Monster was released at a time when musical trends were changing all over the world. Britpop was on the rise in the UK, while, in the US, alt-rock acts as diverse as Smashing Pumpkins and Green Day was staking their claims with multi-platinum LPs. Yet Monster comfortably held its own and critics received it with enthusiasm. While acknowledging the album’s urgency and big rock shapes, Rolling Stone’s four-and-a-half-star review, penned by Robert Palmer, shrewdly concluded that the album was “a deeply felt, thematically coherent, consistently invigorating challenge to ‘evolve or die’, with all the courage of its convictions”.
A decade after its release, only “What’s The Frequency, Kenneth?” was picked for the much-lauded anthology collection In Time: The Best Of R.E.M. 1988-2003, suggesting that the band’s feelings towards the album have cooled over the years. Yet while songs such as the dance-enhanced “King Of Comedy” might now seem dated to some ears, Monster includes several of the band’s most underrated gems. Though perhaps at odds with most of the album’s high-octane guitar pop, both the tender “Strange Currencies” and the shimmering, soul-infused “Tongue” (delivered by Stipe in an atypical, yet highly affecting falsetto) are worth the price of admission alone and certainly remain comparable with the best of the group’s illustrious canon.

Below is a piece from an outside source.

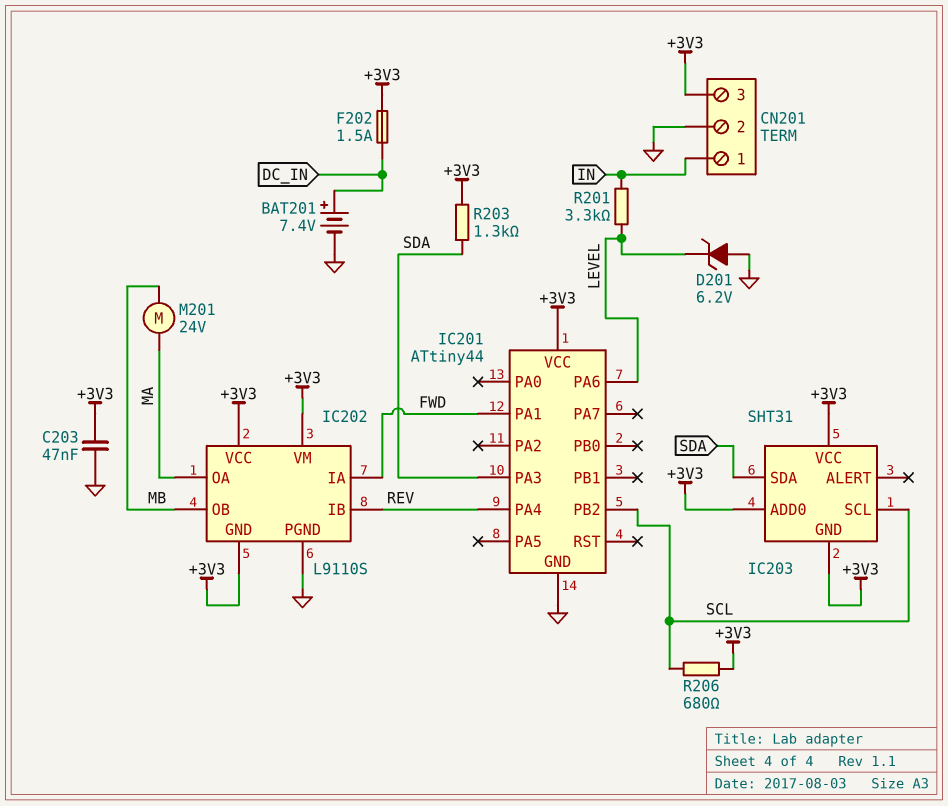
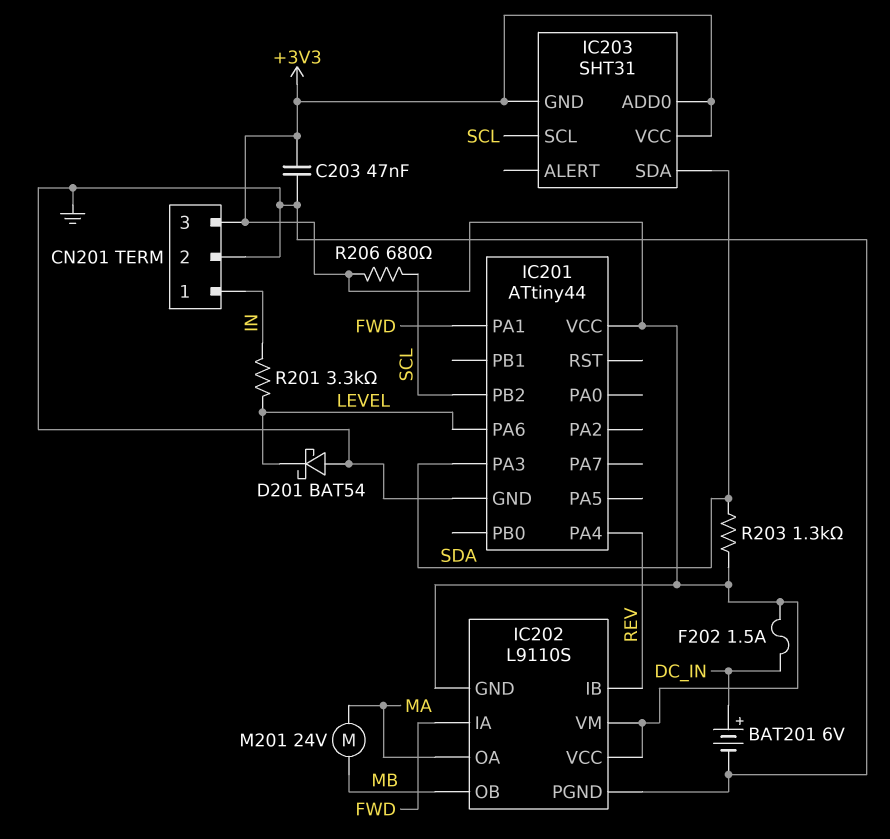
BAT201: 7.4V (plus DC_IN, minus GND) -> 6V (plus DC_IN, minus GND)
D201: zener 6.2V (A GND, K LEVEL) -> schottky BAT54 (A GND, K LEVEL)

Though it failed replicate the stratospheric successes of Out Of Time and Automatic For The People, Monster proved to be another mega-selling album. Debuting at No.1 on the prestigious US Billboard 200, it eventually moved over four million copies in North America and received additional multi-platinum certifications from a variety of countries, including Canada and the UK, where Monster also bagged the No.1 spot during its week of release.

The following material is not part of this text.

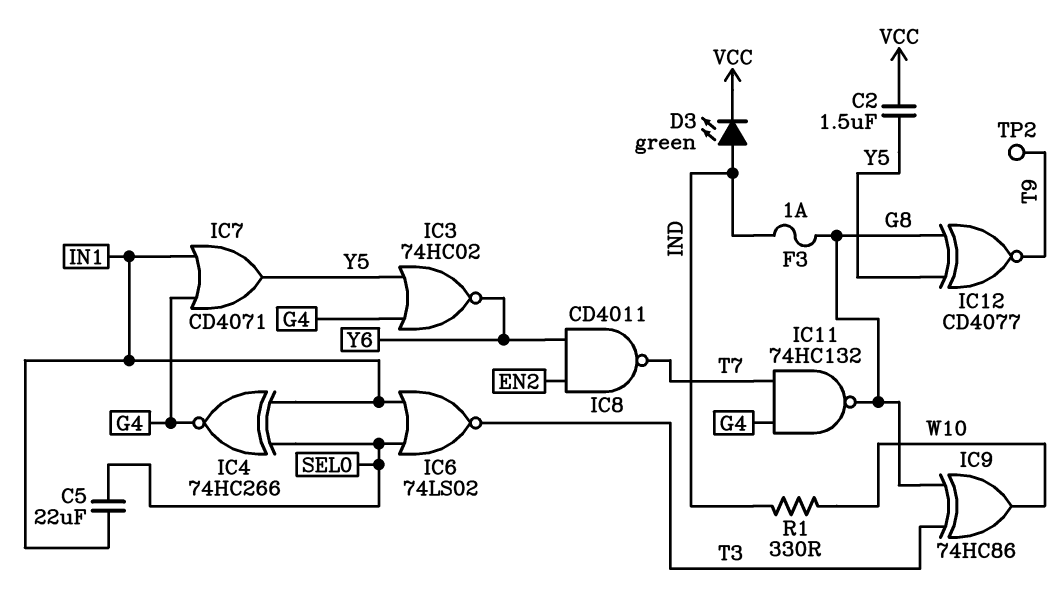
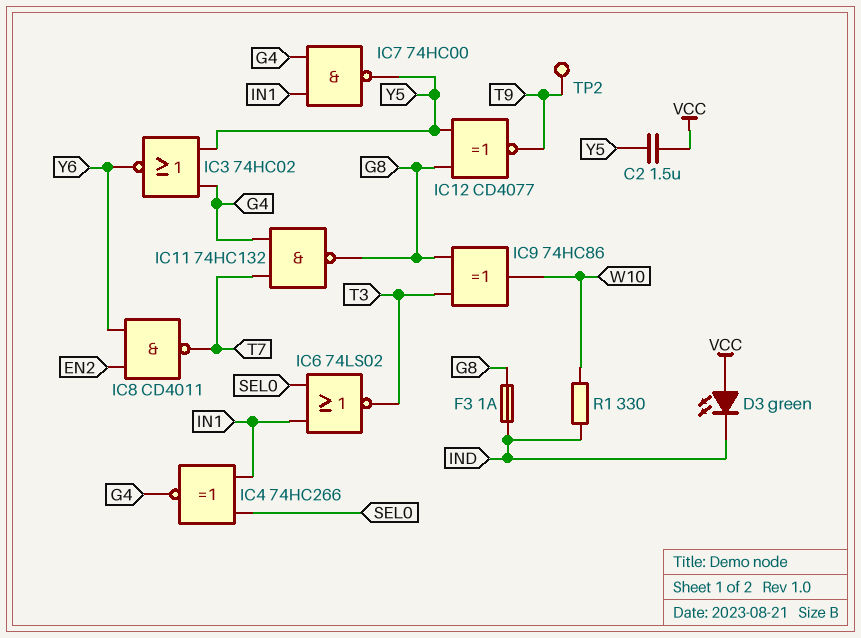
C5: 22uF (IN1, SEL0) -> none
D3: LED green (A IND, K VCC) -> LED green (A VCC, K IND)
IC7: OR CD4071 (in G4, in IN1, out Y5) -> NAND 74HC00 (in G4, in IN1, out Y5)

As good as their word, R.E.M. undertook a massive world tour in support of the album, yet difficulties that beset the band during the recording sessions returned to blight the tour. Bolstered by support acts including Grant Lee Buffalo and Died Pretty, the Australasian and Far East dates went off without a hitch, but when the tour swung through Europe and reached Lausanne, Switzerland, on March 1, 1995, Bill Berry complained of severe headaches while onstage and was later diagnosed with a ruptured brain aneurysm.
Remarkably, after surgery and the cancellation of a raft of dates, Berry rejoined the tour in the US in May, though after R.E.M. returned to Europe, disaster struck again, with Mike Mills requiring urgent abdominal surgery. Once again, the tour restarted successfully, only for Michael Stipe to undergo a hernia operation which – incredibly – was performed successfully without the need to cancel any further dates.
Again snatching victory from the jaws of adversity, R.E.M. finally sailed through the R.E.M. ’95 Tour’s remaining itinerary, playing a whopping 52 US dates. Three emotional, sold-out shows at The Omni in Atlanta brought the tour to a close, and provided the highlights for the electrifying Peter Care-directed video Road Movie.